The challenge to Jesus is clear: do you believe in the written Torah, or do you side with the Pharisees, accept their belief in the resurrection based on oral traditions and interpretations, and subject Moses to ridicule?

The Riposte

Remember that Jesus routinely replies to opponents with an insult (e.g., “hypocrites!” or “can’t you read?”). Insult follows insult in what follows.

First, Jesus explains the facts of life and reproduction to mature, grown men (Lk 20: 34-35). Immortal beings don’t need to reproduce; only humans do that to ensure the continuity of the race.

The next insult is double-barreled. He tells the Sadducees that those whom God considers worthy of the age to come and worthy of resurrection are immortal, like angels. The Sadducees did not believe in angels, or spirits either (Acts 23:8)!

The shot from the second barrel is that Jesus identifies these immortals as “children [literally, sons] of God,” a favorite Old Testament name for angels (Gen 6:2; Job 1:6), since they share in the resurrection, a life-giving act of God.

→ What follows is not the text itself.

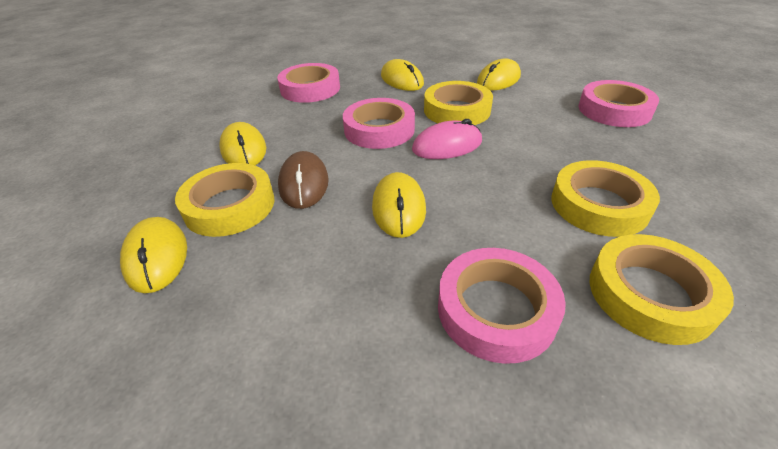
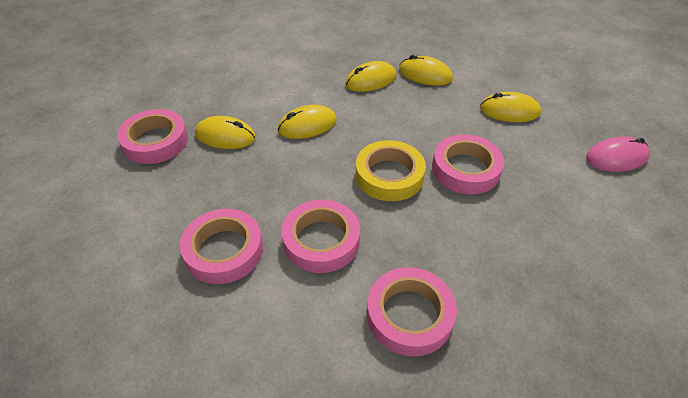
brown mouse: 1 -> 0
pink tape: 4 -> 5
yellow tape: 4 -> 1

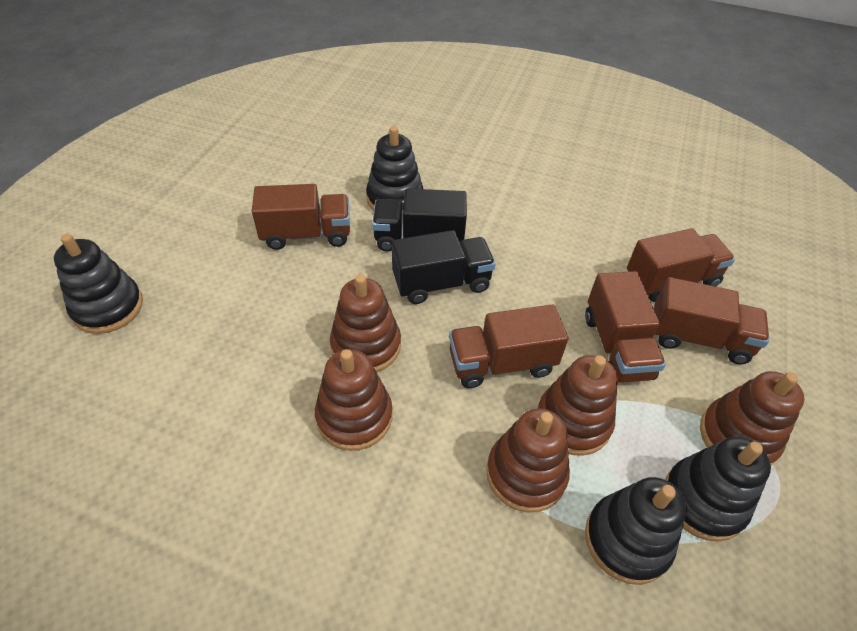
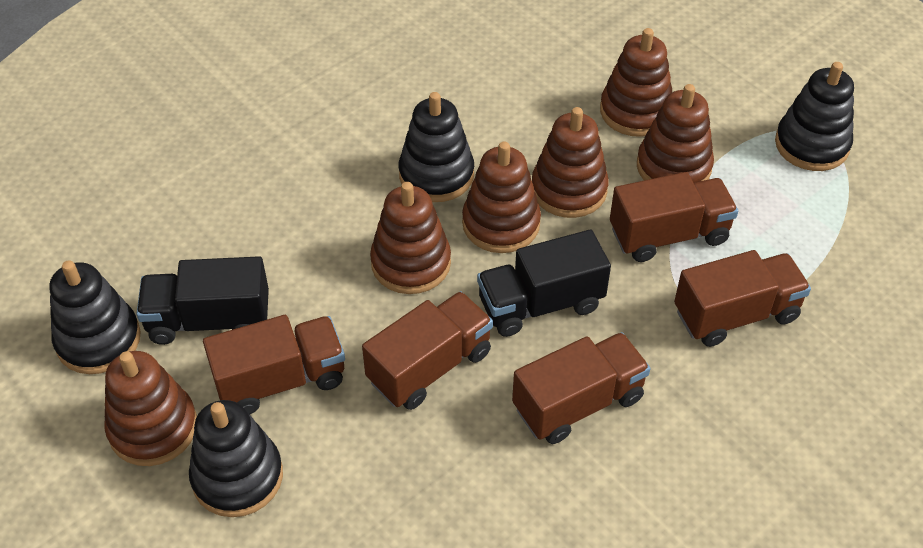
brown stacking toy: 5 -> 6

Finally, the crowning insult. Jesus quotes the Torah against its champions, who are so committed to its literal interpretation.

He argues that Moses himself proves the resurrection when he describes the Lord as “God of Abraham, Isaac, and Jacob” (Lk 20:38).These patriarchs were long deceased by Moses’ time.

Since only the living can have a God, and God claims to be God of the patriarchs, God somehow sustains the patriarchs in life in the “age to come.”

Luke concludes Jesus’ argument with an allusion to 4 Maccabees 7:19 (dated between AD 18 and 55). Luke’s phrase “for to God all of them are alive” reflects the belief of the pious recorded in Maccabees “that to God they do not die, as our patriarchs Abraham, Isaac, and Jacob died not, but live to God.”

We don’t know how the Sadducees responded, but some of the scribes (who are very likely Pharisees) publicly honor Jesus for winning yet another round against formidable opponents. “Teacher, you have put it well!”

Jesus won all arguments in his life and ministry and built an honorable reputation. But his success at insult also contributed to his death.

Americans tempted to exchange their culture’s preference for civility for Jesus’ Mediterranean hostility and offensiveness should consider all the potentially lethal consequences.